Amazon.com Inc. (NASDAQ: AMZN) announced Wednesday morning that the company is expanding its program offering discounted pricing for an Amazon Prime membership to include the 35 million adult Americans who receive Medicaid benefits.
The company initiated the discount program last year with an offer to people with electronic benefit transfer (EBT) cards issued by state welfare agencies to those who qualify for the Supplemental Nutrition Assistance Program (SNAP or, formerly, food stamps) and the Temporary Assistance for Needy Families (TANF) programs.
Consumers must have a valid EBT or Medicaid card to qualify for the discounted monthly Prime membership fee of $5.99, less than half the standard $12.99 monthly membership and less than the $99 one-time fee for an annual membership. The Prime membership can be renewed annually for up to four years and customers can cancel at any time.

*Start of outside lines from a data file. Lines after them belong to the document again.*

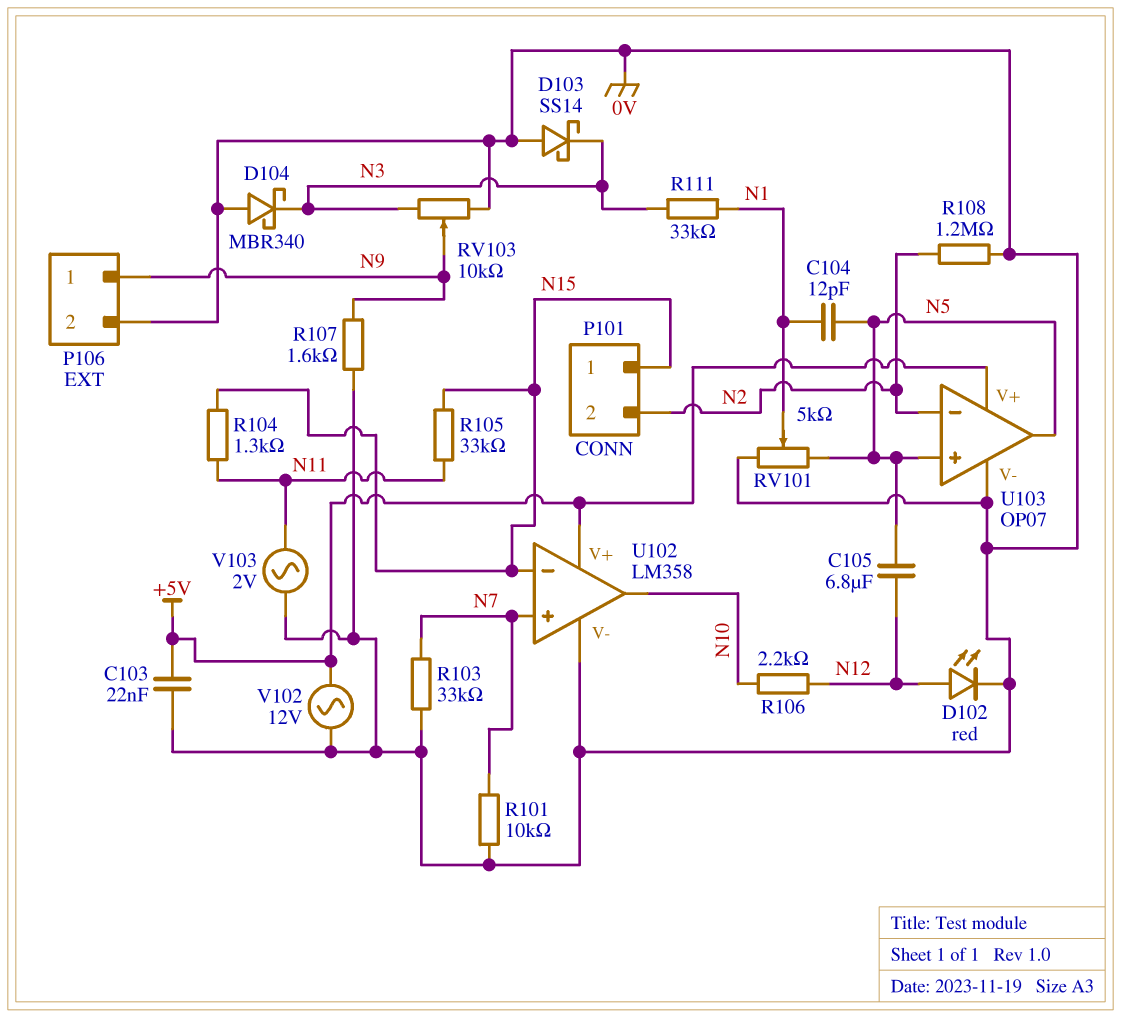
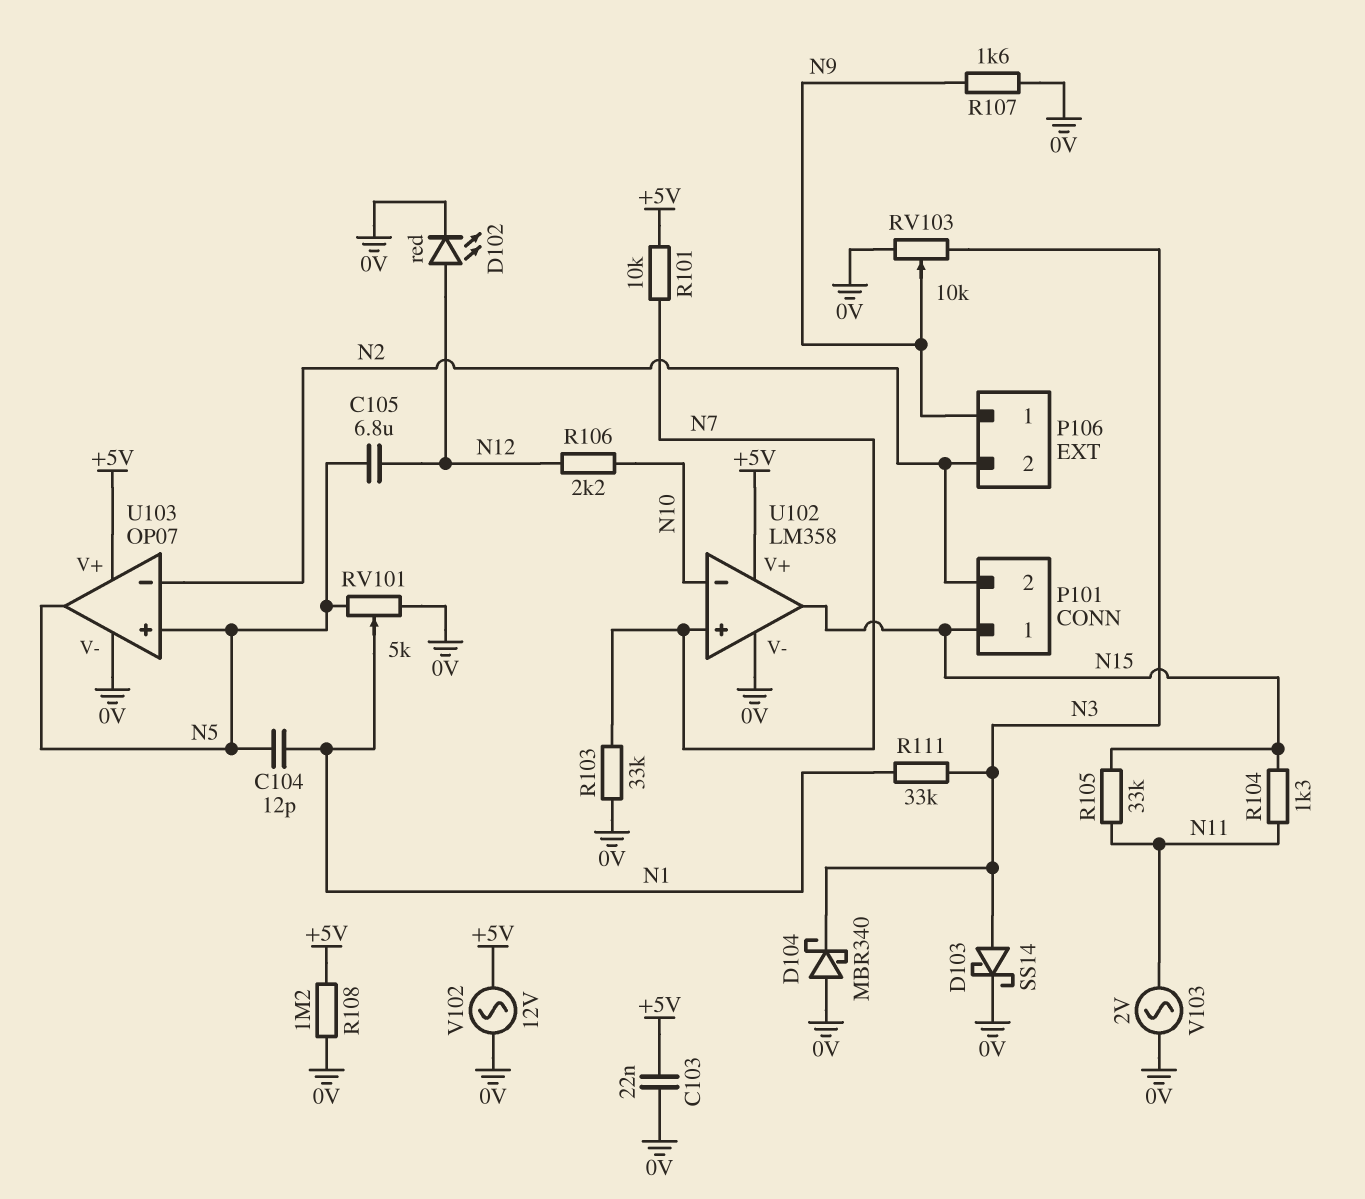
D103: schottky SS14 (A 0V, K N3) -> schottky SS14 (A N3, K 0V)
P106 pin 2: 0V -> N2
R101: 10k (0V, N7) -> 10k (+5V, N7)
R108: 1.2M (0V, N2) -> 1.2M (+5V, 0V)
U102 pin in-: N15 -> N10
U102 pin out: N10 -> N15

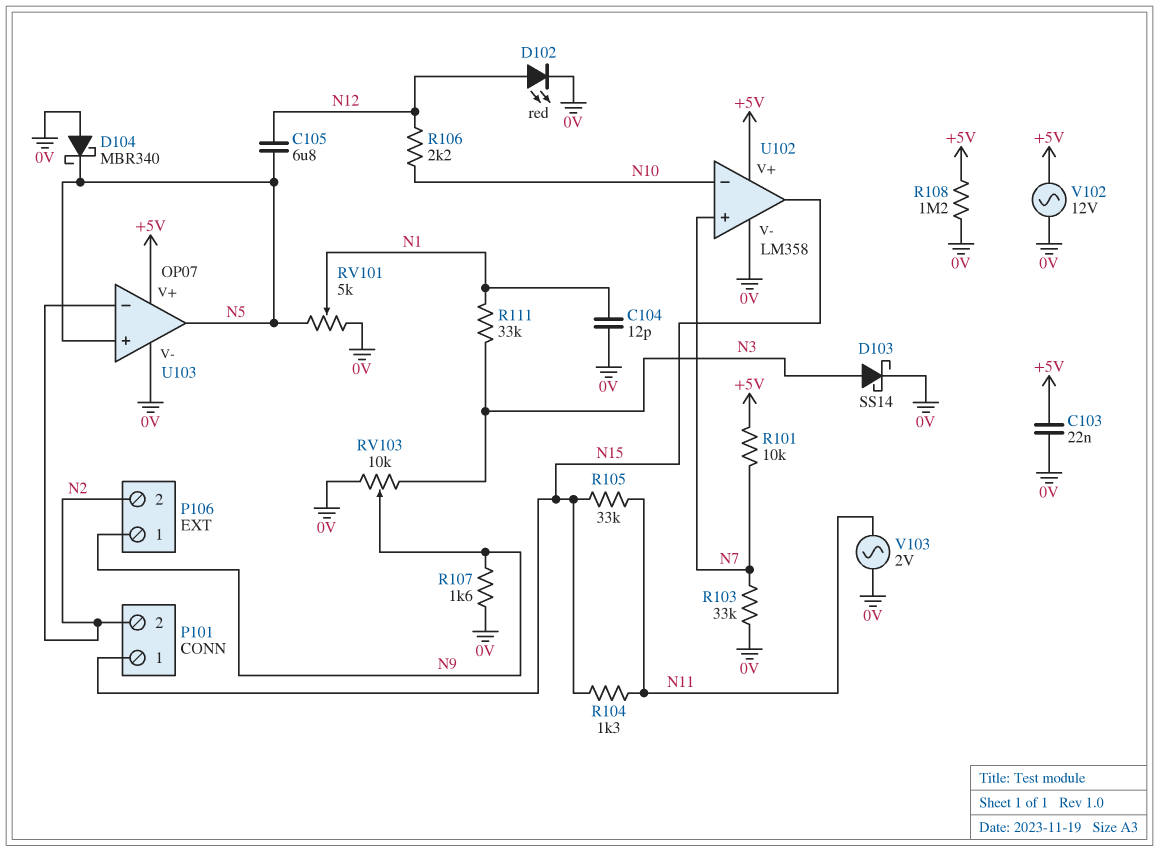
C104: 12pF (N1, N5) -> 12pF (0V, N1)
D104: schottky MBR340 (A 0V, K N3) -> schottky MBR340 (A 0V, K N5)

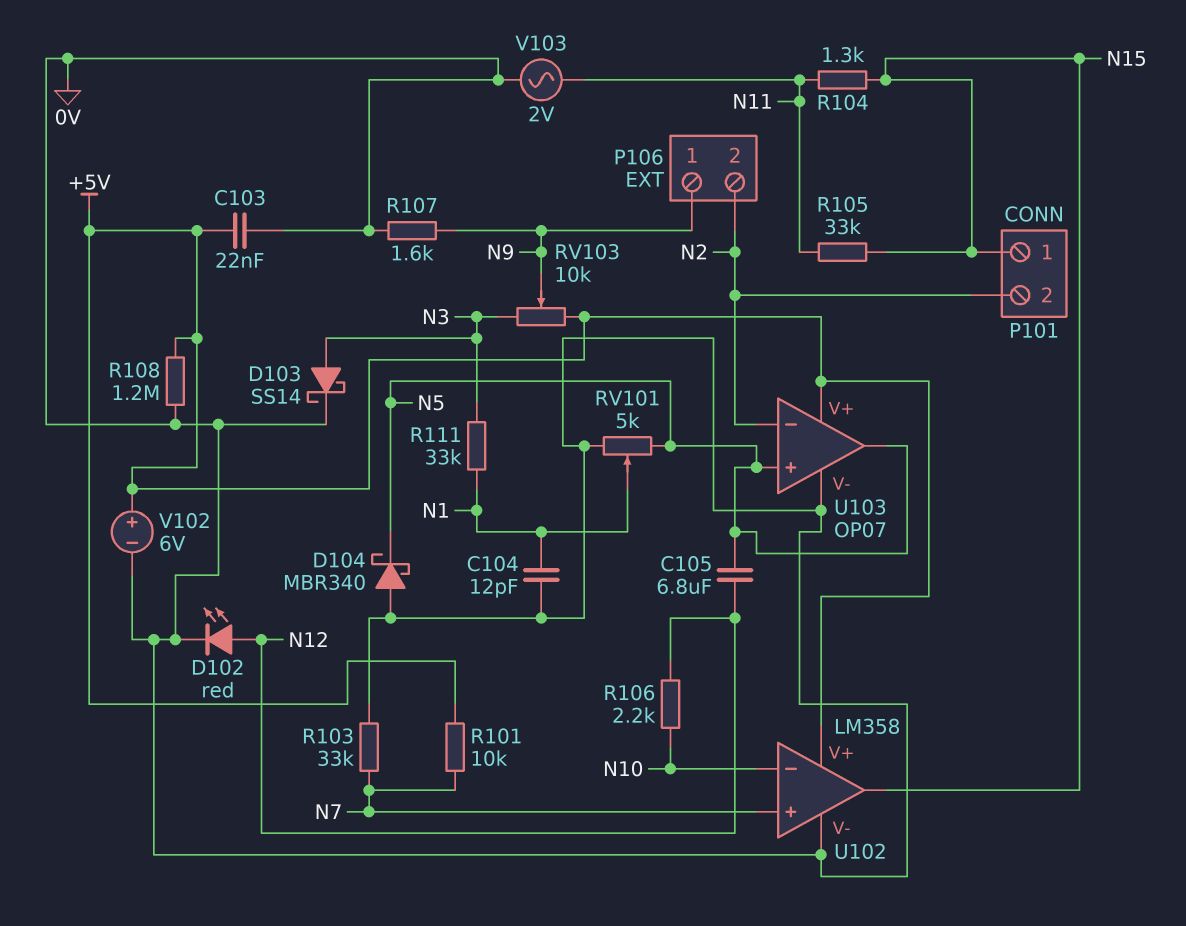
RV103: 10k (0V, N3, wiper N9) -> 10k (+5V, N3, wiper N9)
V102: AC 12V (+5V, 0V) -> 6V (plus +5V, minus 0V)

Amazon Prime has been a hit with more affluent customers, but the membership fee likely has been a hurdle for the less affluent. Using Prime and all its benefits as an enticement to the less affluent is not only a generous offer, but another shot at Walmart.
According to a report in The New York Times, Walmart accounts for about 18% of all spending through the SNAP program. If Amazon can chip away at that number, so much the better.
Whether EBT or Medicaid cardholders will be willing to spend even a few dollars a month of their limited resources on a Prime membership probably depends on more than just the money. For example, lower income Americans are less likely to have a credit card. Amazon has created an Amazon Cash program to work around that issue.
Whether the discounted Prime membership program will be a success or not depends on how you look at it. From Amazon’s point of view, if it gives agita to Walmart, even briefly, the discount is worth. From a consumer’s point of view, success is a lot harder to define.